Lastly, scripture teaches us that Jesus is to be absent for a while (Matthew 24:23-27, Mark 14:7, John 14:2-3, 14:28, Acts 1:11, 3:21). He's still spiritually present, and you have to allow for exceptions to the generalities in the passages I just cited (e.g., Jesus' appearance to Paul on the road to Damascus, which seems to have been a physical appearance, like the other resurrection appearances). But a belief in Jesus' physical presence in the eucharist would have him physically present frequently, if not all of the time or the large majority of the time.
When discussing the eucharist, Paul refers to how it proclaims Jesus' death until he comes (1 Corinthians 11:26). That sort of language makes more sense if Jesus is physically absent, but will return physically in the future. It makes less sense if he's continually physically present, but will also come physically in some other sense in the future. Much the same can be said about Paul's comments on being "absent from the Lord" in 2 Corinthians 5:6 (see, also, Philippians 1:23, 1 Thessalonians 4:17).
An especially significant passage in this context is Mark 14:7. The surrounding context involves the Passover and the Last Supper. Jesus is anointed by a woman and makes the comment in verse 7 about how they won't always have him around to do good to him as that woman did, whereas they'll always have the poor around to do good to them. The passage refers to how the woman has anointed his body, and he refers to how she's prepared him for burial. The focus is on the physical, especially Jesus' body. What comes between Mark 14:7 and the burial? The events commemorated in communion. So, those events are included in how the woman has done good to Jesus. In fact, as I've documented elsewhere, Jesus' burial was a prominent theme in early Christianity, often referred to in gospel summaries, baptism, etc. The implication of Jesus' comment in Mark 14:7 is that doing good to him bodily in that context isn't something they'll always be able to do. Yet, that's what Catholics claim to do frequently in communion. They honor Jesus' body in communion in various ways, with altars, monstrances, church services, etc., worship him in that context, and so on.
If the physical presence of Christ in the eucharist is as significant as Catholics make it out to be, and they experience it as often as they claim to, then it's harder to make sense of these New Testament references to the absence of Jesus.
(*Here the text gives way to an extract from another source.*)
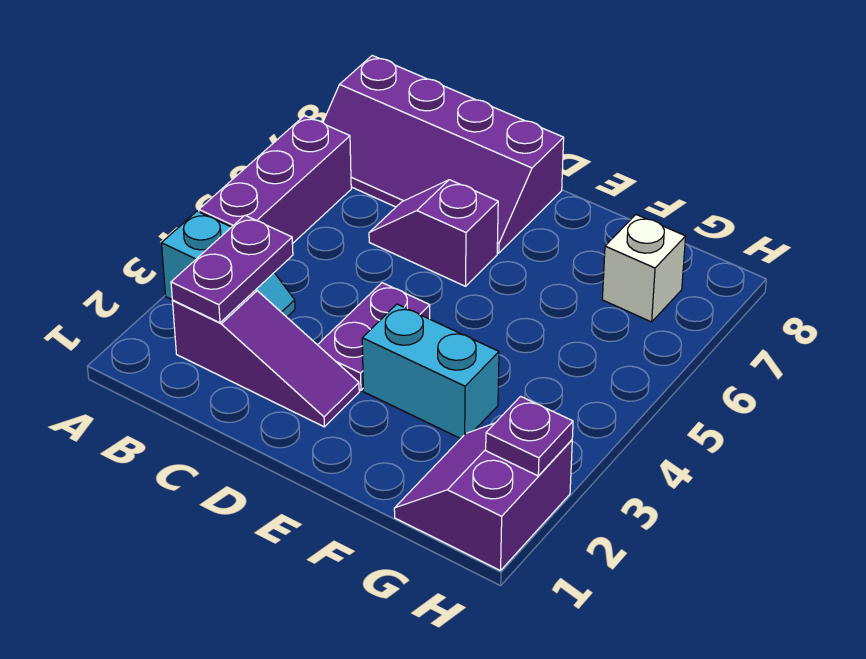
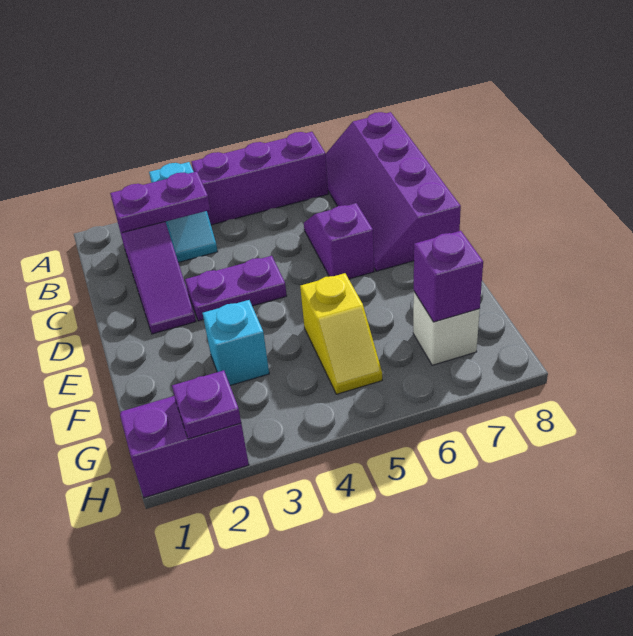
cyan brick E3:F3 level 1 -> cyan brick F3 level 1
none -> yellow slope F5:G5 level 1 top F
none -> purple brick G7 level 2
And keep in mind that the issue isn't whether it's possible to reconcile these passages with the Catholic view. Rather, the issue is which view makes the most sense of the evidence.
There's no shame in believing in a real absence. In fact, that view is more consistent with the original context of the eucharist, the physical evidence we have pertaining to the eucharist and how that evidence relates to the history of Biblical miracles, and the Biblical affirmation of the absence of Jesus.